He took not having school about as good as one might think especially since the leprechauns had been dispatched. Except for asking and repeating said future he was in a good mood with an anxious side helping of missing all his people, places, and things he wants to see. The blue church sits lonely without us driving by it numerous times but that will be saved for a snowless day in our bright future. He wanted to know what everyone was doing and how they were doing. And this was just the first hour of our day.
The memory on my son is like no other. He didn’t talk for years and then when he did start talking it still took a long time for him to make connections to words and express himself or answer questions. If you said, “Owen what’s your name” he still would not answer “Owen” or even acknowledge that he had to answer a question. He was still learning how to do all the steps and didn’t know what a question even was.
Years later he will reference something that was said to him when he was very young and answer it. And from the toddler vault came “uhh uhh uhh no sir don’t stand on that.” As soon as it came out of his mouth I could hear myself saying it repeatedly when he would stand up on the couch arm or on the windowsill. I have nerves of spaghetti from all the adventures he would get into. So now as the years have passed and he is making more and more connections each and every word he speaks is a gift and I’m thankful for his milestones.
One of the most confusing things is a “no” from Owen. It doesn’t always mean no because it means yes unless it means no when he means no and then it could be no because it wasn’t yes at the time it was no but then it could be no, maybe. He likes to answer incorrectly because he wants to see the reactions he gets. He does this with lots of things. He will say someone has blue eyes when they have brown eyes or say the wrong color of what they are wearing. He is getting better about it but it is still a process. His teacher and support team are helping him with this in many ways. I can see his growth with it.
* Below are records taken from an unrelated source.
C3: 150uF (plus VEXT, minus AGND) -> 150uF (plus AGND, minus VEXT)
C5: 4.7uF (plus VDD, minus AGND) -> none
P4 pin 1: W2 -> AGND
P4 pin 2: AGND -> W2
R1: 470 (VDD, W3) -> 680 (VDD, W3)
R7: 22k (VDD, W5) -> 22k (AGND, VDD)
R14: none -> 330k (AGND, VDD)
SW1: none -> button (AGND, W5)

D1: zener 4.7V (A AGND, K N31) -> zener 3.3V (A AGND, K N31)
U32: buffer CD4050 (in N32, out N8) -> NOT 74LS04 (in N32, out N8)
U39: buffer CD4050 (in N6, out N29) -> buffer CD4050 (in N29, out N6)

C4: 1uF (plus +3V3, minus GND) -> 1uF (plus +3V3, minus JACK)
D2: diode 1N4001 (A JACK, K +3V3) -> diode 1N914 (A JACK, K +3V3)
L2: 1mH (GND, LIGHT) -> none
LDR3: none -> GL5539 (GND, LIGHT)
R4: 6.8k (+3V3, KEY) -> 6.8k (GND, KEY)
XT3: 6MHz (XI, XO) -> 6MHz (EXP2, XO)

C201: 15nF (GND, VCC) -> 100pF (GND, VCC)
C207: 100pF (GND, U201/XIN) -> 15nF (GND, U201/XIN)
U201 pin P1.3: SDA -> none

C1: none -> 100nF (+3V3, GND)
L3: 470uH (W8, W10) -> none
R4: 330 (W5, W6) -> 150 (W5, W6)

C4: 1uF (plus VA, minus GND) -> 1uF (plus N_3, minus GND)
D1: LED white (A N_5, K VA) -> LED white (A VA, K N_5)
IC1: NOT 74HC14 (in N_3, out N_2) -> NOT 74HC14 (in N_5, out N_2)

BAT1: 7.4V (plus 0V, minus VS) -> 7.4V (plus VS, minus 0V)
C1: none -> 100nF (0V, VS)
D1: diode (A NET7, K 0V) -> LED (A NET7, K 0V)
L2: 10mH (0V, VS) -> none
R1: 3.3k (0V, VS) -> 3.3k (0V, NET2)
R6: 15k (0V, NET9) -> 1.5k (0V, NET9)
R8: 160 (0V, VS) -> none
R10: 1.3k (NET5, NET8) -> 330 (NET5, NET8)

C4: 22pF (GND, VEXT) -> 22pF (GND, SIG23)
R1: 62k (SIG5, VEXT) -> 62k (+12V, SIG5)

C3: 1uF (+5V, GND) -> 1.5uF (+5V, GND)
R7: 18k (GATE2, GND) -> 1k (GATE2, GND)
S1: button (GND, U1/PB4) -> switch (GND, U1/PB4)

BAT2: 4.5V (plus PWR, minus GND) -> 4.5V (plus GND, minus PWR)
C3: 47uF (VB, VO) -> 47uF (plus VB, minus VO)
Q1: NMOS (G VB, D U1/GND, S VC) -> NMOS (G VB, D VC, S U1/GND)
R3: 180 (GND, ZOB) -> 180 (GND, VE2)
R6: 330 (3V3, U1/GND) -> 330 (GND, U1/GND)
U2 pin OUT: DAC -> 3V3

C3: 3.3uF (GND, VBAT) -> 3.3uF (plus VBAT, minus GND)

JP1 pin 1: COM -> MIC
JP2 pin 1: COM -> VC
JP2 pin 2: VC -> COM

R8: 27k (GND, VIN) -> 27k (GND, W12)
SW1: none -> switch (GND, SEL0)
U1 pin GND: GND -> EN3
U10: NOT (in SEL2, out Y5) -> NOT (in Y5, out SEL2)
Throughout the day I told him that his weekend was probably not going to go according to plan. He was not thrilled about winter but he was at least telling me he would do all his plans when it is “shorts degrees weather outside.” He listed off the months and got to June. He said, “Then we can go to the outdoor pool.” Our friend let me know the “movie trip” was canceled for tomorrow. He was very disappointed but said he would go in June. I told him I’m not sure if they would have one in June but we could do something else.
I got a phone call from my doctor’s office to make an appointment for me. After Owen heard me make the appointment he was very concerned. He got worried that he wasn’t going to school on the 19th when my appointment was made. I kept telling him it was my appointment not his. That was his last day of school before Christmas break and he was worried he wasn’t going to see his people again. After several hours of him getting upset I believe we finally moved on. I am not convinced it won’t be a subject that comes back up.
The day was filled with many rocky moments but there were many laughs in between. We are going to try to go to Grandma’s house very early so he can at least spend some time with her before the storm hits. Changes in routine are very stressful for him and we did a lot of our breathing exercises throughout the day.
Life didn’t teach me all the rules but love, compassion, and understanding go a long way to making it through our days. Each day I pray for guidance and strength to help Owen grow. I tell him all the time he is “my amazing” and I am thankful. I pray for good weather in the morning and for the snow to pass us by. Let love be stronger, joy be present, and compassion be never-ending. Smiles to all and donut daze!